Continental generalization of a human-in-the-loop AI system for clinical seizure recognition

Abstract

Electroencephalogram (EEG) monitoring and objective seizure identification is an essential clinical investigation for some patients with epilepsy. Accurate annotation is done through a time-consuming process by EEG specialists. Computer-assisted systems for seizure detection currently lack extensive clinical utility due to the retrospective, patient-specific, and/or irreproducible studies that result in low sensitivity or high false positives in clinical tests. We aim to significantly reduce the time and resources on data annotation by demonstrating a continental generalization of seizure detection that balances sensitivity and specificity. This is a prospective inference test of artificial intelligence on nearly 14,590 hours of adult EEG data from patients with epilepsy between 2011 and 2019 in a hospital in Sydney, Australia.

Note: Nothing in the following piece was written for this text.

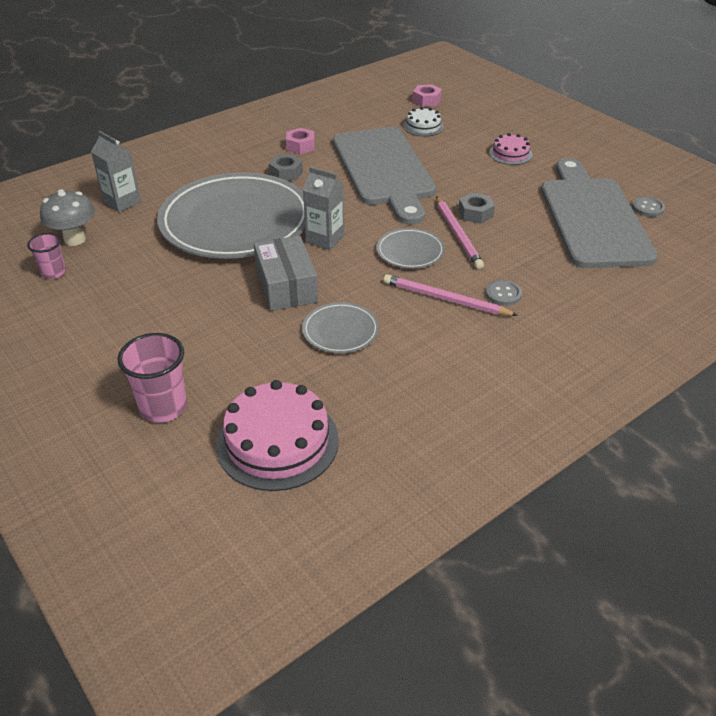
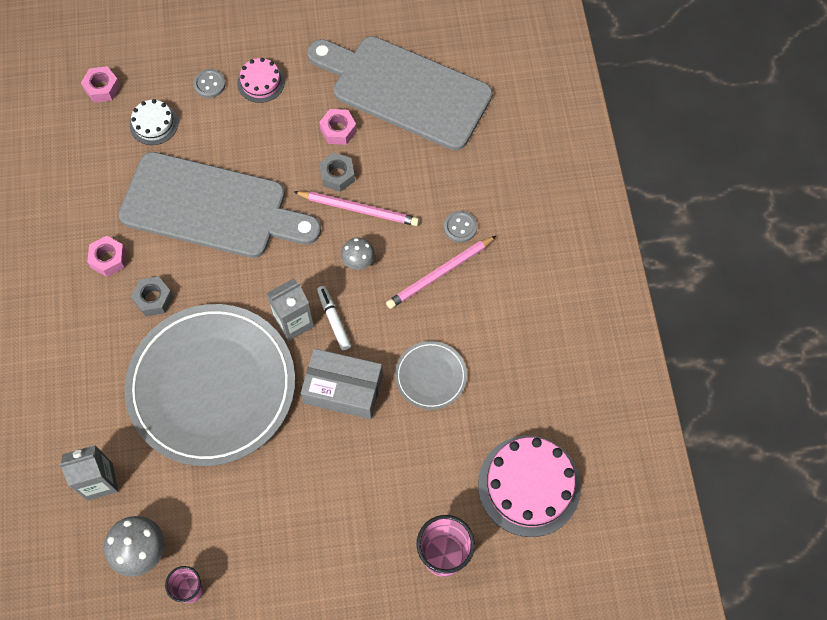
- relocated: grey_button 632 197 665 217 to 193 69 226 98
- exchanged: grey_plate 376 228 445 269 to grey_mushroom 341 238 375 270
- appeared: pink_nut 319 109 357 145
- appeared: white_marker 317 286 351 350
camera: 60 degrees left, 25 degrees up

The inference set includes patients with different types and frequencies of seizures across a wide range of ages and EEG recording hours. Artificial intelligence (AI) is a convolutional long short-term memory network that is trained on a USA-based dataset. The Australian set is about 16 times larger than the US training dataset with very long interictal periods (between seizures), which is way more realistic than the training set and makes our false positives highly reliable. We validated our inference model in an AI-assisted mode with a human expert arbiter and a result review panel of expert neurologists and EEG specialists on 66 sessions to demonstrate achievement of the same performance with over an order-of-magnitude reduction in time. Our inference on 1006 EEG recording sessions on the Australian dataset achieved 76.68% with nearly 56 [0, 115] false alarms per 24 hours on average, against legacy ground-truth annotations by human experts, conducted independently over nine years. Our pilot test of 66 sessions with a human arbiter, and reviewed ground truth by a panel of experts, confirmed an identical human performance of 92.19% with an AI-assisted system, while the time requirements reduced significantly from 90 to 7.62 min on average. Accurate and objective seizure counting is an important factor in epilepsy. An AI-assisted system can help improve efficiency and accuracy alongside human experts, particularly in low and middle-income countries with limited expert human resources.